Contact center employees often take the job to get a foot in the door so they can look for other positions within the organization. We have a staff of women who are passionate to change their lives and eager to learn skills that will be marketable upon their release from the institution. In the meantime, while waiting for their release, our staff is extremely loyal, interested in learning about our clients and their technologies, and driven to do the best work they can do.

How are the prison facilities managed? Are they staffed from entirely within the prisons, or are they supported by staff outside the prisons?

The prison facilities are managed by a group of corporate employees that work each day at the prison locations. Each contact center has a director and maintains a management staff, with a ratio of one manager for every 15 agents for demand generation and one manager for every 12 agents for sales development/inside sales. Our corporate team also provides sales, marketing, client success, training, and back-office operations. Our employees inside our prison contact centers serve as the agents, trainers, project coordinators, data and systems coordinators, and quality control, and provide support in various administrative roles.

I would imagine there are very specific criteria for which prisoners are eligible to participate in the program. What are those criteria? What kind of screening is involved in selecting the prisoners, and who does it—Televerde, the prisons themselves, or an outside party?

We are very selective about any employee we hire, whether inside a corrections institution or not. The eligibility criteria for employees inside a facility have been established over the course of our 23-year partnership with the corrections community. The department of corrections staff screens against type of offense, education levels, and institutional behavior. Once that step is complete, applicants are then screened by Televerde staff for competency and skill set. We use a number of tools to help assess behavior patterns and learning ability to determine role fit.

Which kinds of transactions do the prisoners handle?
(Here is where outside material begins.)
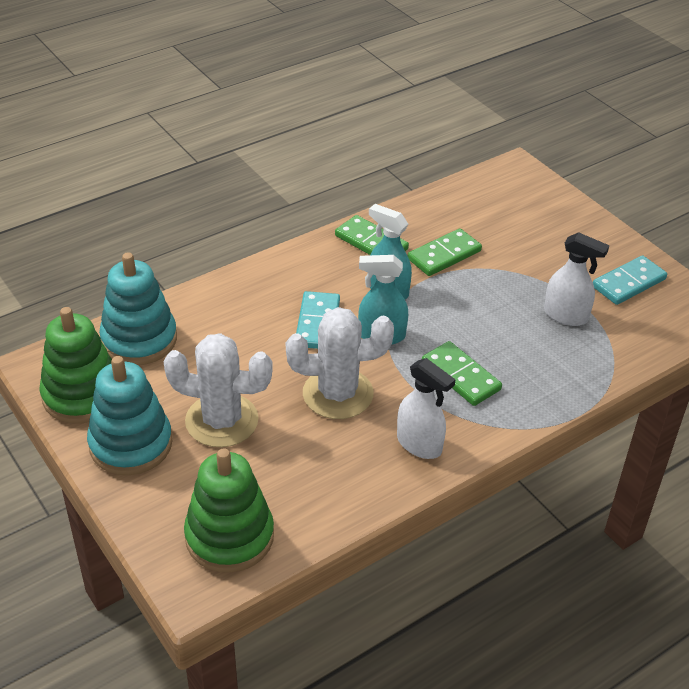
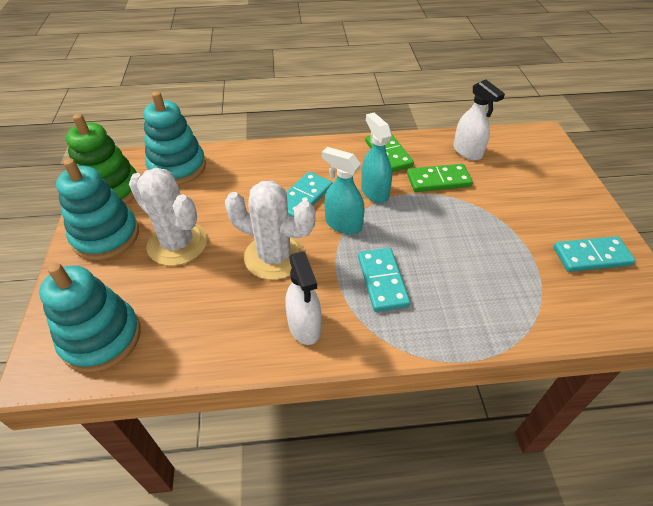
camera: 30 degrees right, 5 degrees up
(229, 536) = (101, 338): green stacking toy -> turquoise stacking toy
(460, 376) = (382, 281): green domino -> turquoise domino
(566, 315) = (512, 264): white spray bottle -> white spray bottle (467, 152)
I would assume, based on where they are located, there are very strict limitations on what kind of information the prisoners can take, for example.

We only perform B2B-related activities, so no information of a personal nature is exchanged. Our conversations focus on discovering pain points and challenges associated with the prospects’ business to determine if the solution offerings represented would be a fit.
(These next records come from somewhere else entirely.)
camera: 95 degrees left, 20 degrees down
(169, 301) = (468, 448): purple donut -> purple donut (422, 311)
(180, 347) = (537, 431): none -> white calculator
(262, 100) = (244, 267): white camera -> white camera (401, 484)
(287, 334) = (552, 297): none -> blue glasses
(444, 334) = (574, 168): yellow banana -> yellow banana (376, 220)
What kinds of interaction channels are supported? Is it just phone, or are other channels in the mix, like email, chat, social media, etc.?

As a business, we support all interaction channels, including those you mentioned. In the correctional facilities, the main difference is that the channel needs to be secured and monitored. If we do not have the ability to secure and monitor, we’ll develop it or house it at one of our other locations.

What kind of training is provided to the prisoners before they begin interacting with customers?

Starting with our new hire program, which is college-accredited and provides participants with six college credits for successful completion, our training programs focus on technology, business acumen, sales/marketing, research, and call performance mastery.

Additionally, we provide ongoing access to college courses and exposure to specific training programs offered by our clients. All in all, our agents spend about 20 percent of their time in training.

Once they start interacting with customers, do prisoners operate under the same service-level agreements and company expectations as other employees of Televerde? How is the prisoners’ performance measured, monitored, and maintained?

We are a for-profit business first. We just happen to have a model that focuses on workforce development for an underserved population. We manage all of our agents the same, regardless of location. Key performance indicators, metrics, quality control scores, and call recordings are regularly reviewed. Agents are measured against these criteria and compete against each other no matter where they are. Managers hold coaching sessions to discuss areas of improvement on a regular cadence. Stacked ranking is used and shared with the teams.